I chose Illinois statistics because, of course, I am close to them. But also, with a large and active market, including many consumer products, financial services and manufacturing companies based here, we have some of the Big 4 firms’ largest offices in the country. It is also an urban area and one where the numbers of women (and minorities) graduating with degrees in accounting is high. Unfortunately, as has been mentioned before, the firms do not recruit at just any schools and so the women and minorities that could go into both the entry level and experienced ranks are passed over for those from the same traditional schools over and over again each year, where the students are, shall we say, much more traditionally white and male. And so the cycle repeats itself…
Illinois CPA Society’s 2006 Survey on the Role of Women in CPA Firms – Professional Personnel Who Office In Illinois – Percentage of Women by Position
Illinois’ Largest Accounting Firms*
The numbers With a 78-percent response rate, the current survey, which was distributed to 76 Illinois firms with 15 or more professionals, found only slight changes from prior years’ figures. During the past 4 years, the percentage of women entering public accounting firms has been above or near the 50-percent mark, the number of women at the senior manager/manager level has remained near 40 percent, and only 15-17 percent of women advanced to the partner/principal group.
KPMG LLP (5th Largest)
Total # of Professionals 998
Partner/Principal 14%(2006) 15% (2005)
Senior Manager/Manager 33% 33%
Senior/Staff Professionals 42% 40%
Lest you think the other firms are much better…
#1 Deloitte & Touche USA LLP
Total # of Professionals 2,499
Partner/Principal 18%(2006) 19% (2005)
Senior Manager/Manager 36% 35%
Senior/Staff Professionals 46% 45%
PwC is getting white men involved. Because, of course, white men pay more attention to white men. Their Diversity Officer says so!

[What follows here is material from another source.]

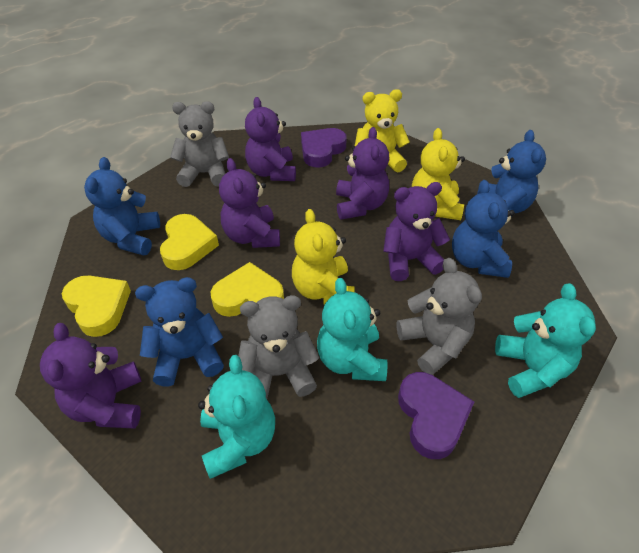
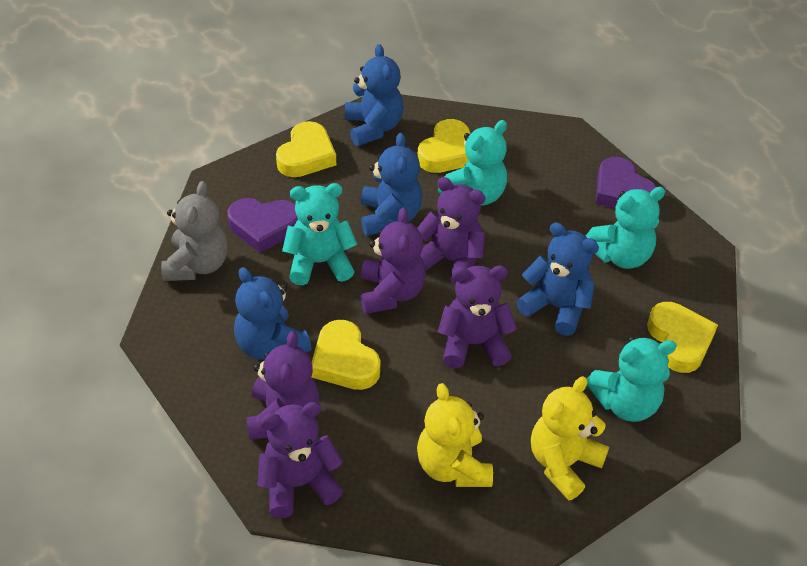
grey teddy bear: 3 -> 1
turquoise teddy bear: 3 -> 4
yellow heart: 3 -> 4
yellow teddy bear: 3 -> 2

“None of the diversity leaders was a white man. But (Chris Simmons, PwC’s chief diversity officer)believed that white men might pay more heed to diversity concerns if they hear them from a white man. “We really have to get away from this model of it just being white women and minority people,” he says.
#2 PricewaterhouseCoopers LLP
Total Number of Professionals 1,511
Partner/Principal 22%(2006) 20% (2005)
Senior Manager/Manager 48% 43%
Senior Staff Professionals 48% 46%
#3 Ernst & Young LLP
Total Number of Professionals 1,374
Partner/Principal 19%(2006) 20% (2005)
Senior Manager/Manager 42% 38%
Senior Staff Professionals 46% 46%
#4 RSM McGladrey Inc.
Total Number of Professionals(d) 1,033
Partner/Principal 10% (2006) 12% (2005)
Senior Manager/Manager 43% 41%
Senior Staff Professionals 53% 53%
This post was written a while ago but I suspect not much is much better now. Chicago has a large population of African American and Hispanic accounting graduates. But when the firms consistently recruit at the same schools instead of the ones where the numbers of minority graduates are higher, they won’t hire them. When the ones they do hire have the kind of experiences you did, they won’t keep them. As long as the hiring and promotion is about “fit” the numbers will not improve, regardless of all the window-dressing that goes on.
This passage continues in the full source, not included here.